В ту минуту тегри положил меня в табакерку, спрятал ее у себя за пазухой и плотно затянул халат, чтоб я не вылезла: я не могла более сказать ни слова в свою защиту. Умный человек должен был, по книге Хормузды, родиться того же числа; мать его была вдова, и в тот день кончилось ровно семь месяцев от смерти ее супруга. Но мой увалень, тегри, останавливаясь по своему обыкновению у всякого дерева, чтоб рвать небесные орехи, и отдыхая на каждом облаке по нескольку недель, пробыл целых семнадцать месяцев в дороге и пришел со мною в дом вдовы ровно через два года по смерти мужа. Тогда только разрешилась она от бремени умным человеком. Весь город выпялил глаза от изумления: люди заговорили о том как о необыкновенном происшествии, и многие стали кричать против соблазна, против порчи нравов. Что значит не понимать великой тайны орчилан и хубильган! Если б все люди были калмыками, они отнюдь не удивлялись бы этому и о всяком подобном случае с сокрушенным сердцем сказали бы только: «Ом-мани-бад-ме-хум!» Более и сказать нечего.
Вот я опять в людской голове и опять в борьбе с человеческим мозгом и, сверх того, должна без ума изворачиваться так искусно, чтоб вес сказали, что она умная голова. Задача была необыкновенно трудная: я решила ее очень счастливо. Как скоро мой человек достиг приличного возраста, общими силами начали мы с ним работать на ум. Я играла на его мозговых органах – он врал, льстил, ползал, подличал; я играла далее – он ползал, подличал, отпускал высокопарные фразы и закутывался в непроницаемую таинственность; я играла еще сильнее, еще громче – он закутывался в таинственность и называл всех дураками, и твердил с неподражаемою уверенностью, с глубоким торжественным убеждением, что у него ума пропасть, что он не знает, куда его девать, что он лопнет от ума, ежели не поделится им с другими.
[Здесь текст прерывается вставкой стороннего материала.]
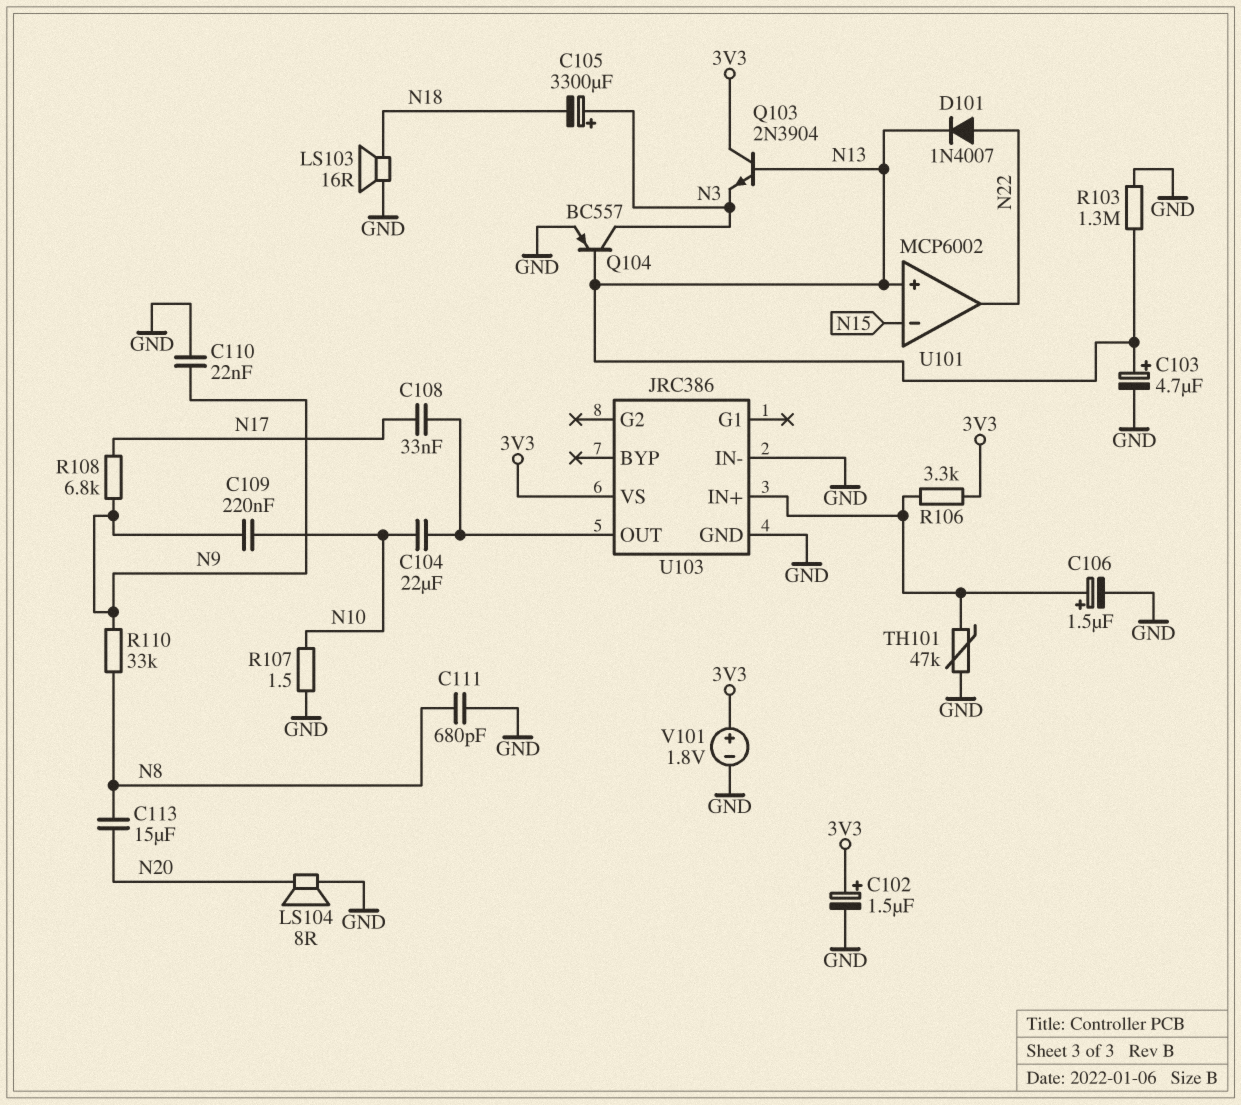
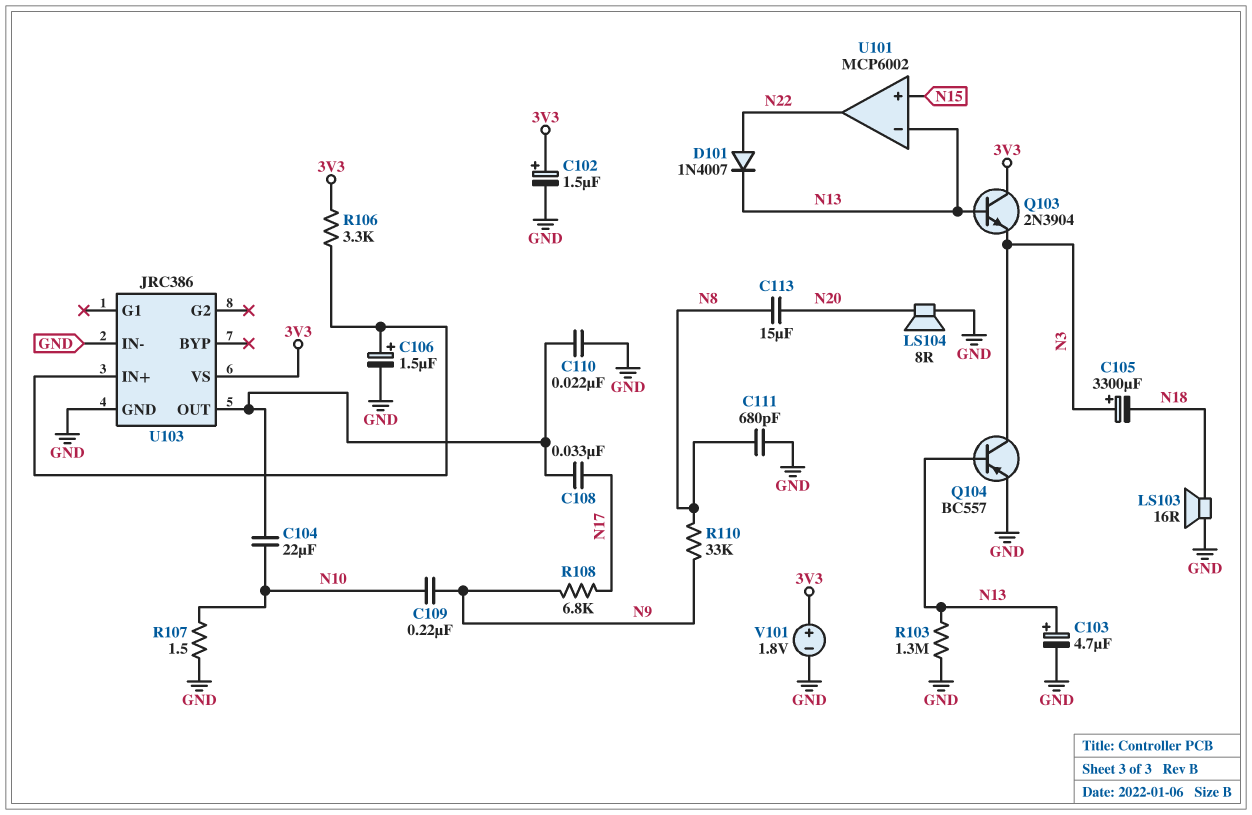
C110: 22nF (GND, N9) -> 22nF (GND, U103/OUT)
TH101: 47k (GND, U103/IN+) -> none
U101 pin in+: N13 -> N15
U101 pin in-: N15 -> N13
Я все еще играла; он все твердил то же, так что наконец все головы наполнились звуком нашего дуо, весь город зашумел музыкою нашей бесконечной песни. Я сделала ужасного шарлатана; люди сказали: «Ах, какой умный человек!»
Бедные люди отнюдь не догадывались, что не они это говорили, а только их головы, назвученные нашею песнею, независимо от их воли просто повторяли собственные наши слова, как пещеры повторяют эхо. Но как эти слова выходили из их уст, они принимали их за голос своего убеждения, и мы с человеком прослыли у них удивительными умницами.